News of the World Tournament

Tournament information
- Dates: 14 October 1957 – 15 March 1958
- Venue: various
- Format: Non-Ranking event
- Total prize fund: £1500
- Highest break: Walter Donaldson (141)

Final
- Champion: Fred Davis
- Runner-up: John Pulman

= 1957/1958 News of the World Snooker Tournament =

The 1957/1958 News of the World Snooker Tournament was a professional snooker tournament sponsored by the News of the World. The tournament was won by Fred Davis who won 4 of his 5 matches, ahead of John Pulman. Pulman also won 4 matches but Davis won more frames overall. The News of the World Snooker Tournament ran from 1949/50 to 1959.

==Format==
The 1957/1958 event was a round-robin snooker tournament and was played from 14 October 1957 to 15 March 1958. Matches were played at various locations around the United Kingdom and also on Jersey. There were 6 competitors and a total of 15 matches. The competitors were the same as in the previous two seasons, Joe Davis, Fred Davis, Walter Donaldson, John Pulman, Jackie Rea and Rex Williams. Each match lasted three days and was the best of 37 frames.

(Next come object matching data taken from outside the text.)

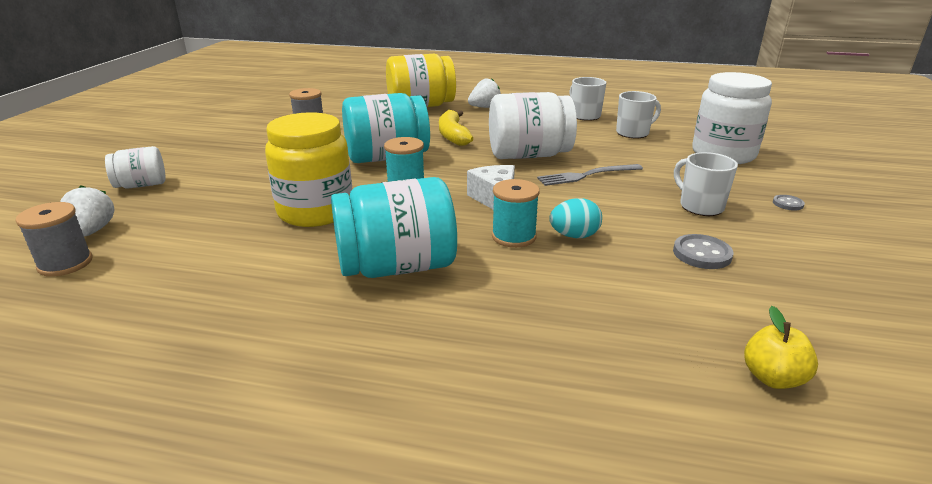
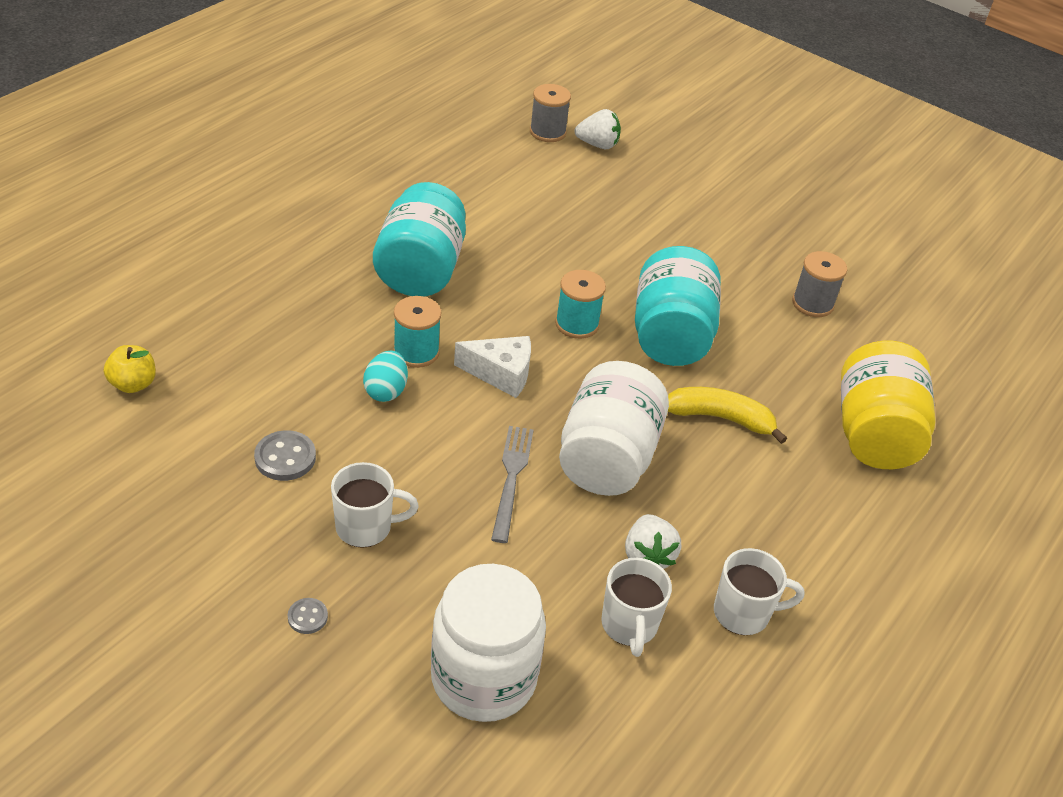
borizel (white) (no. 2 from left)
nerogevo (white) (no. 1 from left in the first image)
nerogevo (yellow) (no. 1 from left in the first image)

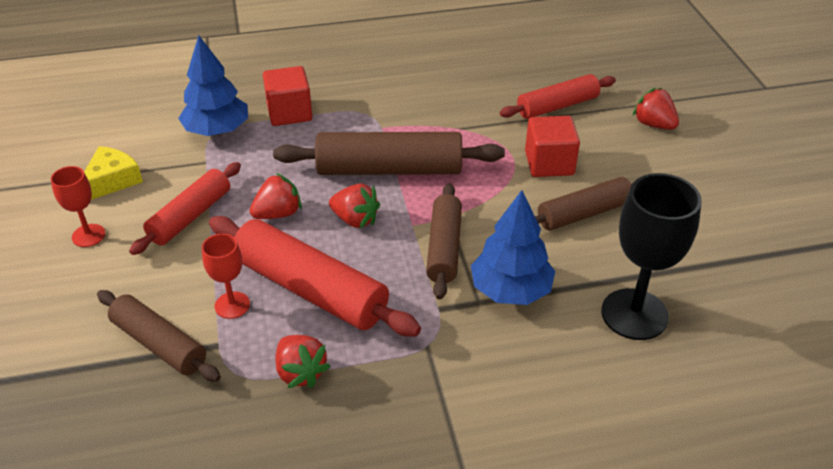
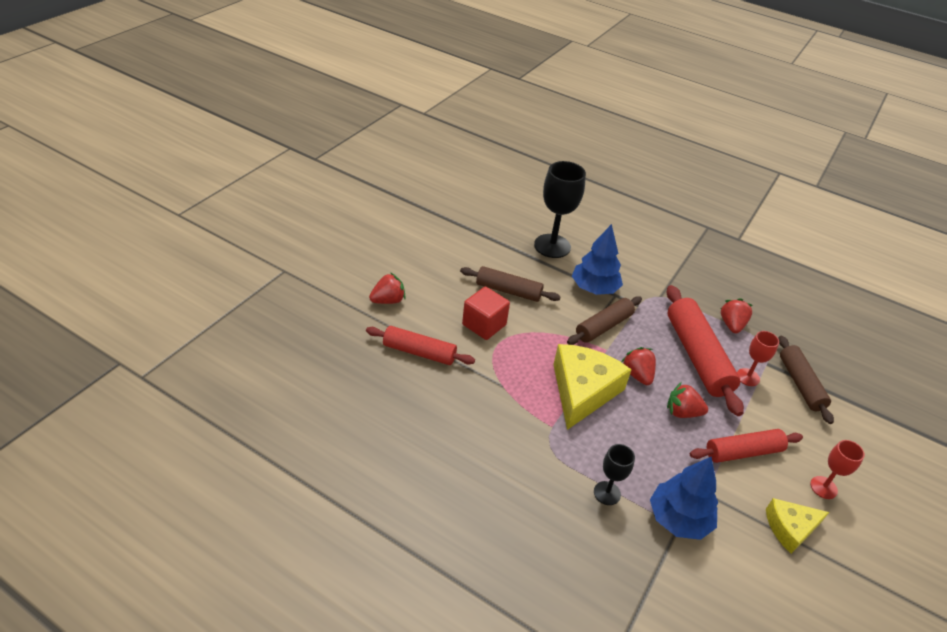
borizel (red) (no. 1 from left)
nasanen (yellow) (no. 1 from left)
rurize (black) (no. 2 from left)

Each match was separately handicapped. Joe Davis gave Fred Davis and John Pulman, a 10-point start each frame, Walter Donaldson 14, Jackie Rea 17 and Rex Williams 20. Fred Davis gave Walter Donaldson 12, Jackie Rea 14 and Rex Williams 18. John Pulman gave Jackie Rea 14 and Rex Williams 18. Walter Donaldson gave Jackie Rea 7 and Rex Williams 10 while Jackie Rea gave Rex Williams 5 points. The handicaps in the Fred Davis/Pulman and Pulman/Donaldson matches are not known.

==Results==
Walter Donaldson made a break of 141 in his opening match against Joe Davis.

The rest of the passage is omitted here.